Some people in New York begin estate planning when they learn they have been diagnosed with Alzheimer’s disease or dementia. Planning for the possibility, or even the probability, that you will one day lose your ability to make your own choices is something that estate planning attorneys can help you with.
However, it’s important to realize that the mind-altering effects of dementia are not something only experienced by elderly people suffering from Alzheimer’s disease. There are other forms of dementia that can strike at a much younger age.
Frontotemporal dementia is a form of dementia that causes significant personality changes. Unlike Alzheimer’s disease, frontotemporal dementia affects the brain’s frontal and temporal lobes, hence the name. These areas of the brain play a large role in a person’s personality.
Frontotemporal dementia can strike someone as young as 40, and when it does its symptoms are often misunderstood as psychiatric problems.
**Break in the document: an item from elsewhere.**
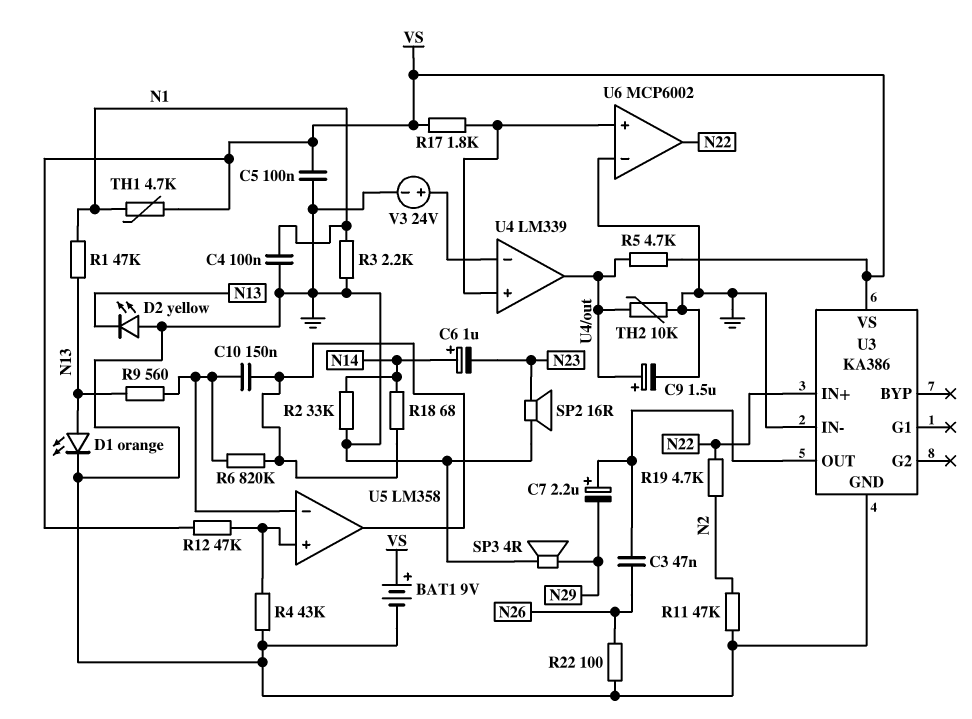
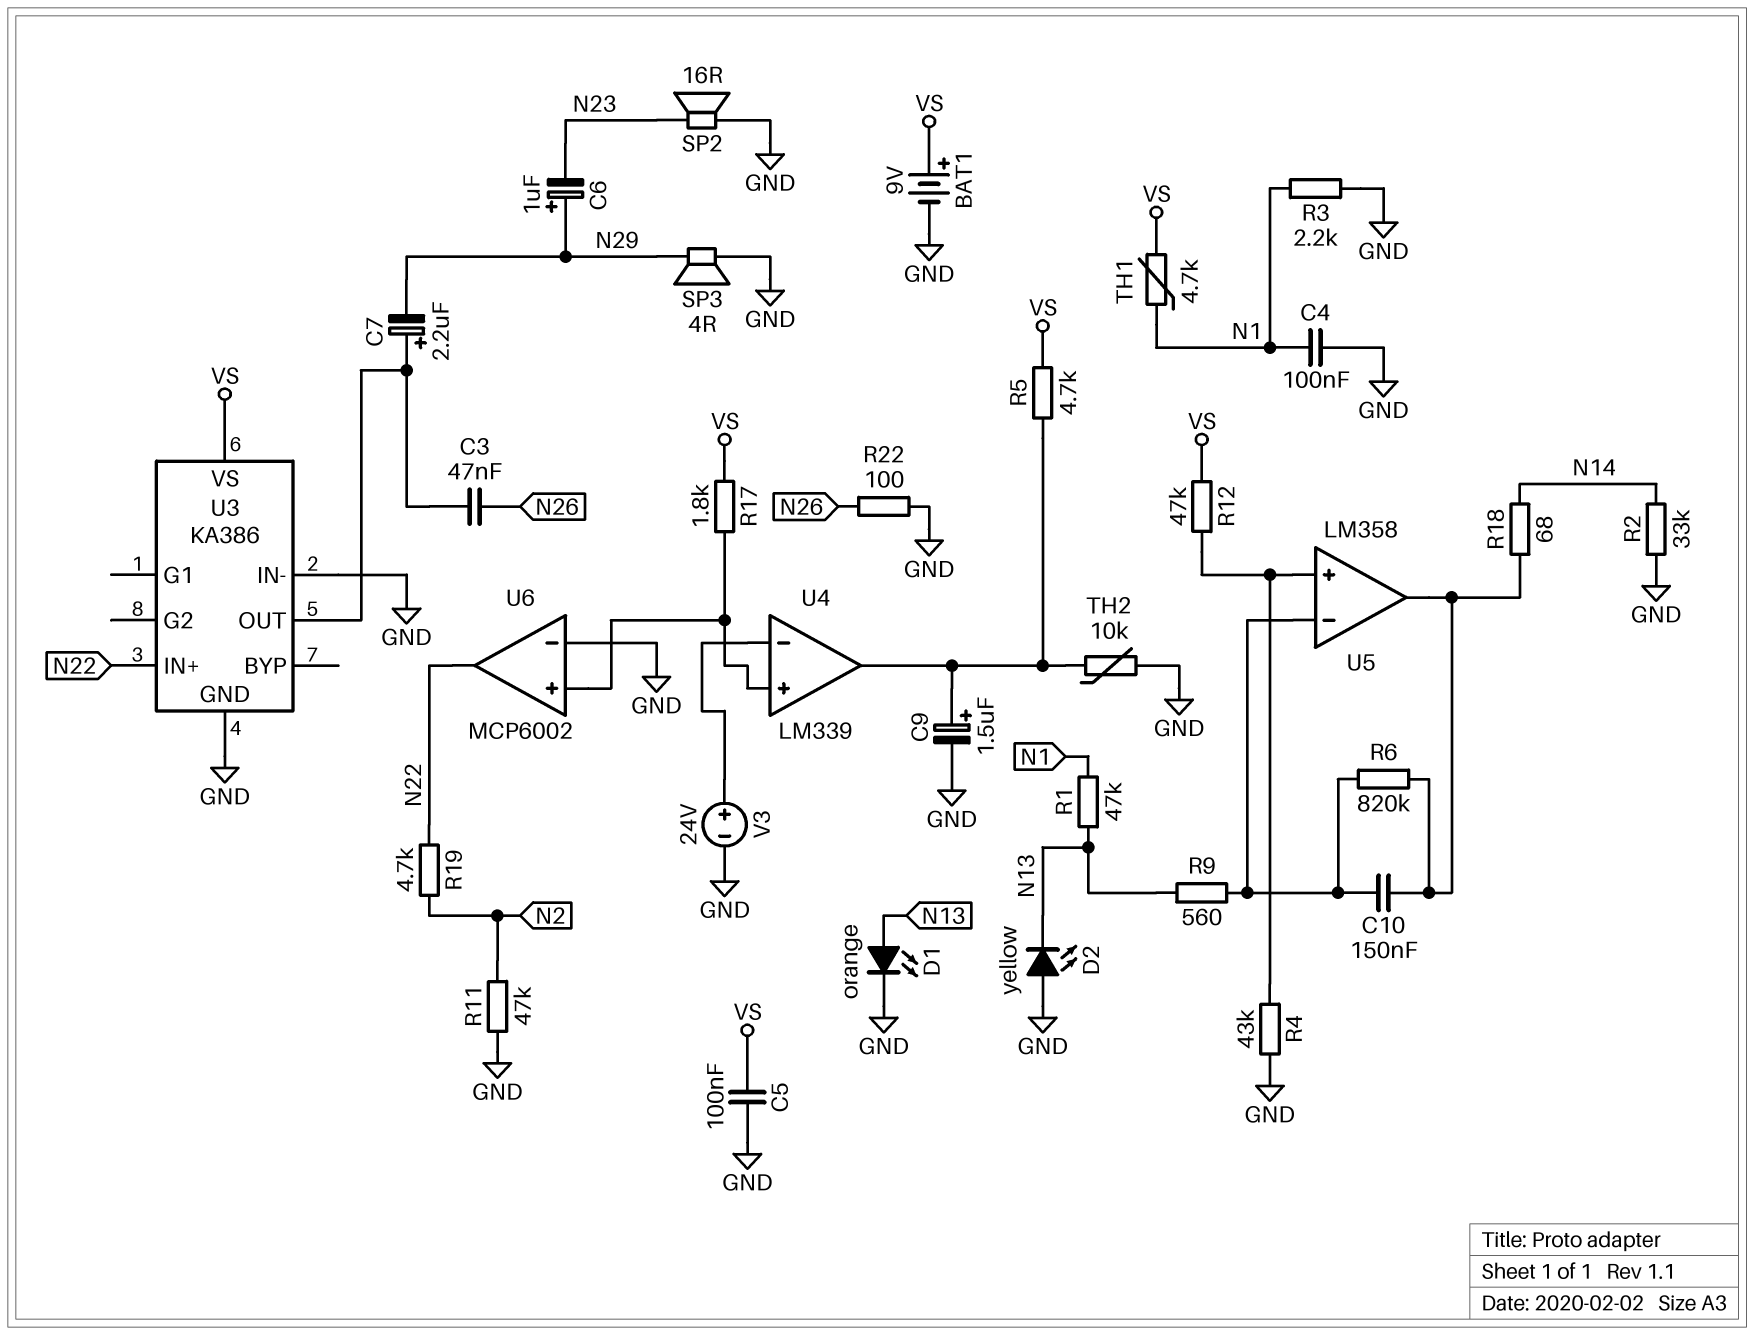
C6: 1uF (plus N14, minus N23) -> 1uF (plus N29, minus N23)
Someone suffering from the disease can show a significant loss of empathy, often appearing to become cold or distant to even the closest family members and loved ones. They can engage in compulsive and repetitive behavior, lose their inhibitions, stop taking care of their personal hygiene, and lack awareness that these changes are taking place.
Like Alzheimer’s disease, there is no effective treatment or drug that can cure or even slow its progression. Taking steps to be prepared if such a disease should strike you is one of the main reasons why people should create an estate plan as early as possible.